[5.5] Add multibyte functions where needed in Support/Str

[jakebathman]

This PR updates string support functions to use multibyte-safe versions of substr and strlen.

Additional test assertions are also added to validate multibyte string operations.

The four methods revised are:

• Str::endsWith
• Str::replaceFirst
• Str::replaceLast
• Str::startsWith

Let me know if there are any questions. Thanks!

[sisve]

This is a breaking change. https://3v4l.org/3fMUV

[jakebathman]

Multibyte strings weren’t being correctly handled by these methods before this change, so I look at it like a bug fix rather than breaking change.

[vlakoff]

Thank you, especially for the tests that demonstrate the usefulness of the multibyte functions.

[sisve]

These new tests worked with the old implementation too. They do not provide anything in the ways of regression testing or avoid anyone going back to the old strlen/substr calls.

[vlakoff]

Ah, worth having a deeper look at it, then.

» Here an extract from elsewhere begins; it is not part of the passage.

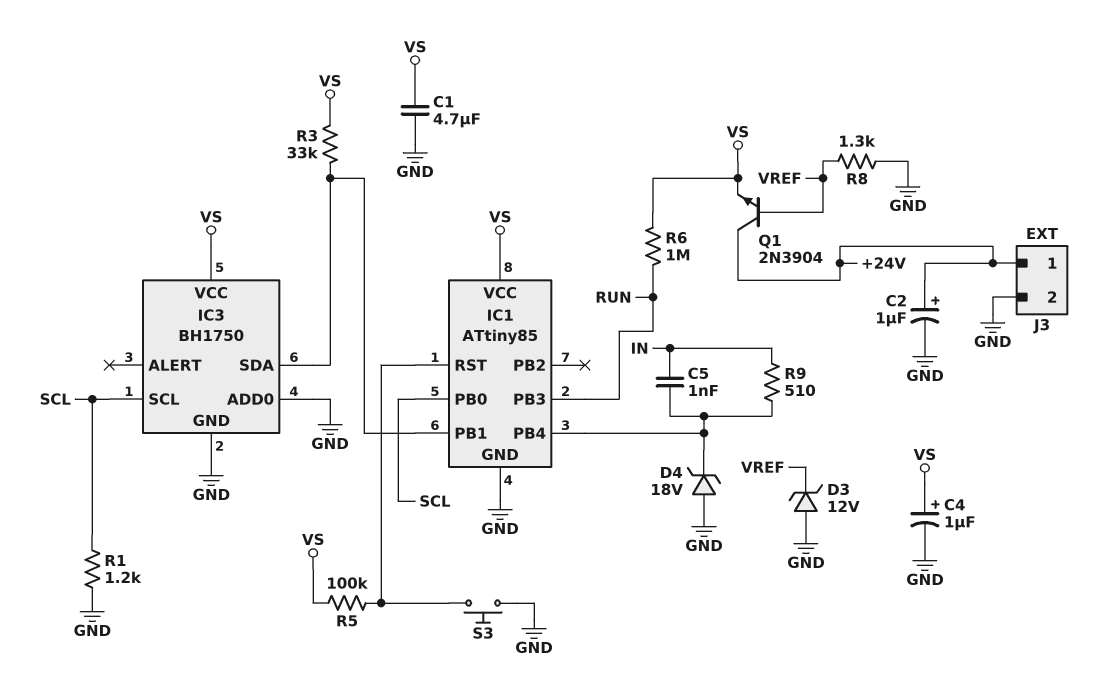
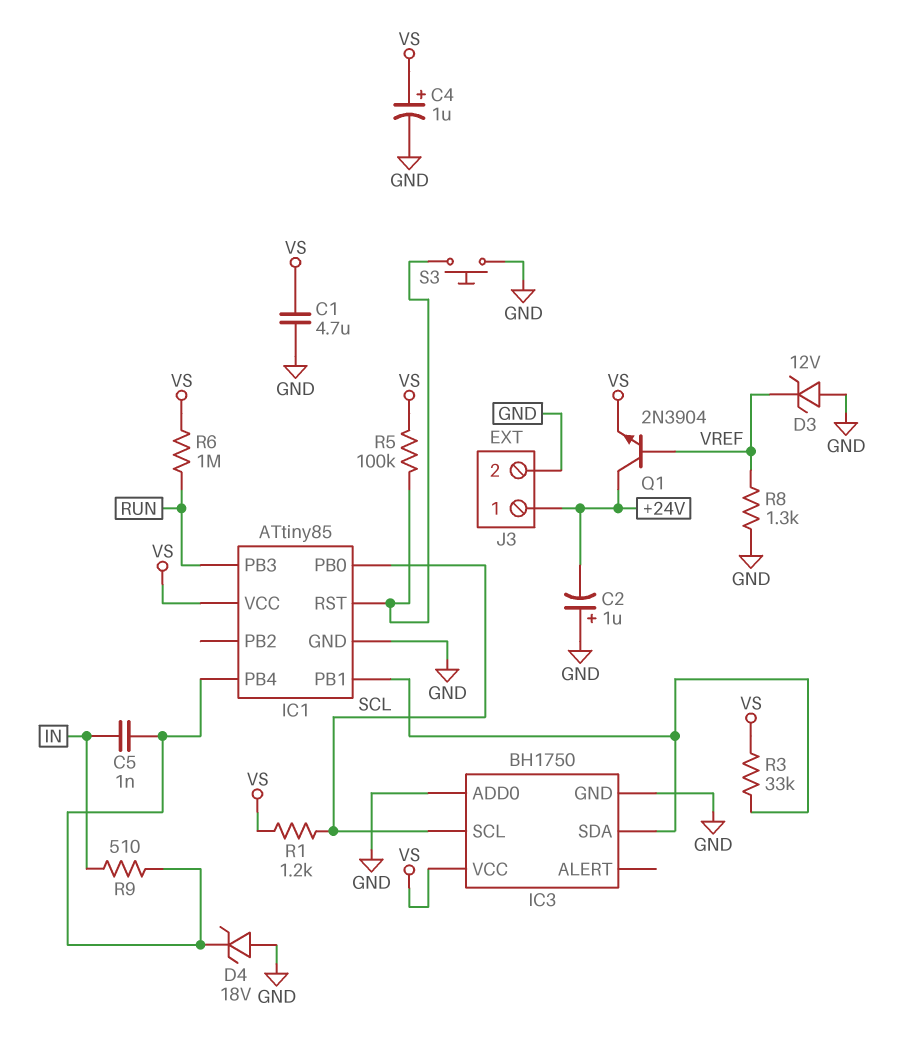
C2: 1uF (plus +24V, minus GND) -> 1uF (plus GND, minus +24V)
R1: 1.2k (GND, SCL) -> 1.2k (SCL, VS)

Iff it's not possible to make the single-byte functions to fail, the use of the multi-byte functions is not justified nor advisable.

[jakebathman]

Hmm, yeah. I had written the test case strings to prove negative against the underlying strlen, substr, strpos, and strrpos methods, but it seems like the existing single-byte implementations work (by accident, since they're using byte counts instead of character counts).

If no one can make this fail with the current implementation (I can't find a failing example string), then we can hold this off until 5.6 if @taylorotwell wants.

Thanks for the awesome help @sisve, et al., you all continue making the framework amazing!

[vlakoff]

If no one can figure out a way to make the single-byte functions to fail (with proper strings, not with crafted bytes as in sisve's example), then this PR should be reverted, as both code changes and added tests are technically useless, and may give a false impression of added robustness.

I'm not an expert at UTF-8, but apparently it just cannot overlap:

• Why is it necessary to mark continuation bytes in UTF-8?
• How does UTF-8 encoding identify single byte and double byte characters?

[jakebathman]

Agreed.

I’ll start a thread in internals, this was only my first class to audit for multibyte support on these kinds of string functions, so I’m going to be looking more closely at how they’re used and when they might break across the framework to help shore up any weaknesses with respect to multibyte strings.

Thanks all for the help.

[sisve]

Fun fact (I have to make knowing these things sound fun since I spend way to much time on it ...); the native functions (strlen) count bytes and the multibyte functions (mb_strlen) counts code points, assuming a unicode encoding, while people usually describe what the grapheme functions (grapheme_strlen) does. Things like "How many characters is in $input?"

Well, still assuming unicode; there are many ways to write the same character. A simple answer is that it could be "the character Ö", or it could be "the character O followed with a character two-dots-on-top-of-the-previous-character". These things are easiest handled by a normalization middleware that transforms all your incoming strings into the way you expect them to be.

The character "Ö", in normalization mode NFD, becomes the unicode characters 0x4F and 0x308. That is "LATIN CAPITAL LETTER O" followed by "COMBINING DIAERESIS". The utf-8 representation of this becomes \x4F\xCC\x88...

$input = "\x4F\xCC\x88";

var_dump($input);
var_dump(strlen($input));
var_dump(mb_strlen($input));
var_dump(grapheme_strlen($input));

Output:

string(3) "Ö"
int(3)
int(2)
int(1)

Thus shown that the mb_strlen counts code points, not characters. And grapheme_strlen is counting graphemes, which is closer to counting characters than counting code points, but not really the same thing, and sometime around here the Unicode Monster comes for you.

Also, that COMBINING DIAERESIS can be copy/pasted. Perfect if you're b̈ö̈r̈̈̈ë̈̈̈d̈̈̈̈.

[vlakoff]

Any news on this? Does everyone agree this PR can and should be reverted? It would be great to not slow down these Str methods purposelessly.

[tillkruss]

Was this not revererted in another PR?

[jakebathman]

I don’t think it was ever reverted, but #21722 is doing that now.